Then came “The Little House in the Big Woods,” a book just off the press, written by Laura Ingalls Wilder, a sister of Mrs. Dow and Mrs. Swanzey.
The story tells of 63 years ago, long before Mrs. Dow was born, when the Ingalls family lived in a log cabin on the edge of the big woods in Wisconsin. With Mrs. Swanzey residing, and probably stopping to add reminiscences of her own, Mrs. Dow was taken back to the childhood days of her sisters.
South Dakota pioneers
The Ingalls family moved from Wisconsin to De Smet, S.D., in 1879, where C. P. Ingalls farmed. Here Mrs. Dow was born. The author of the book, Laura Ingalls, married and moved to Mansfield, Mo., where she now lives, and where she wrote this book, her first.
“The Little House in the Big Woods” is written for children from 8 to 10 years of age, but appeals to adults for its refreshingly genuine and lifelike quality.

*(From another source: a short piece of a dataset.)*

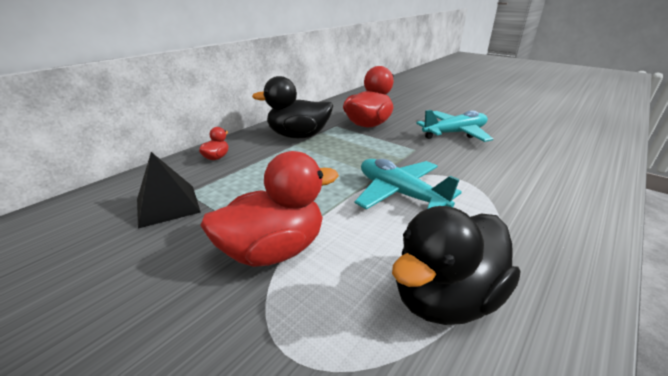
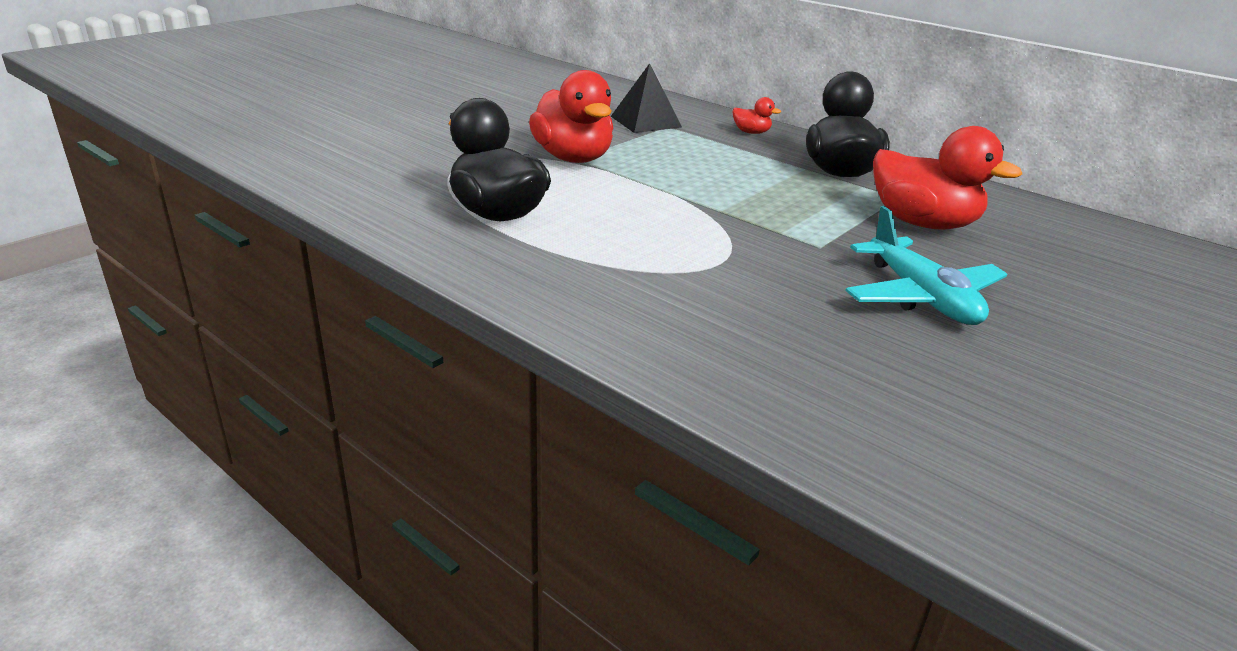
camera: 90 degrees right, 0 degrees up
(400, 194) = (673, 218): turquoise plane -> none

The little cabin stands miles from any neighbors and remote from any settlement. One learns how life was lived and gets a vivid picture of the hardships and the difficulties, as well as of the joys and adventures, of those early pioneer days. It will give boys and girls of today a real knowledge of one phase of pioneer life.
Face hardships
In those days, and in such remote parts of the country, each home was, of necessity, virtually self-sufficient. Each family depended on the crops raised in the clearing, on the food produced by domestic animals and wild animals, birds and fish, caught and killed by the father of the family, and canned, stored, salted down or smoked by the rest of the family for the time when they would be snowed in.
Life was very exciting when Christmas meant homemade toys and everyone doubling up with everyone else in order to fit two families into small space; when the “sugaring down” season meant that all the neighbors collected for miles around to attend the festivities, and when bears and wolves were not uncommon.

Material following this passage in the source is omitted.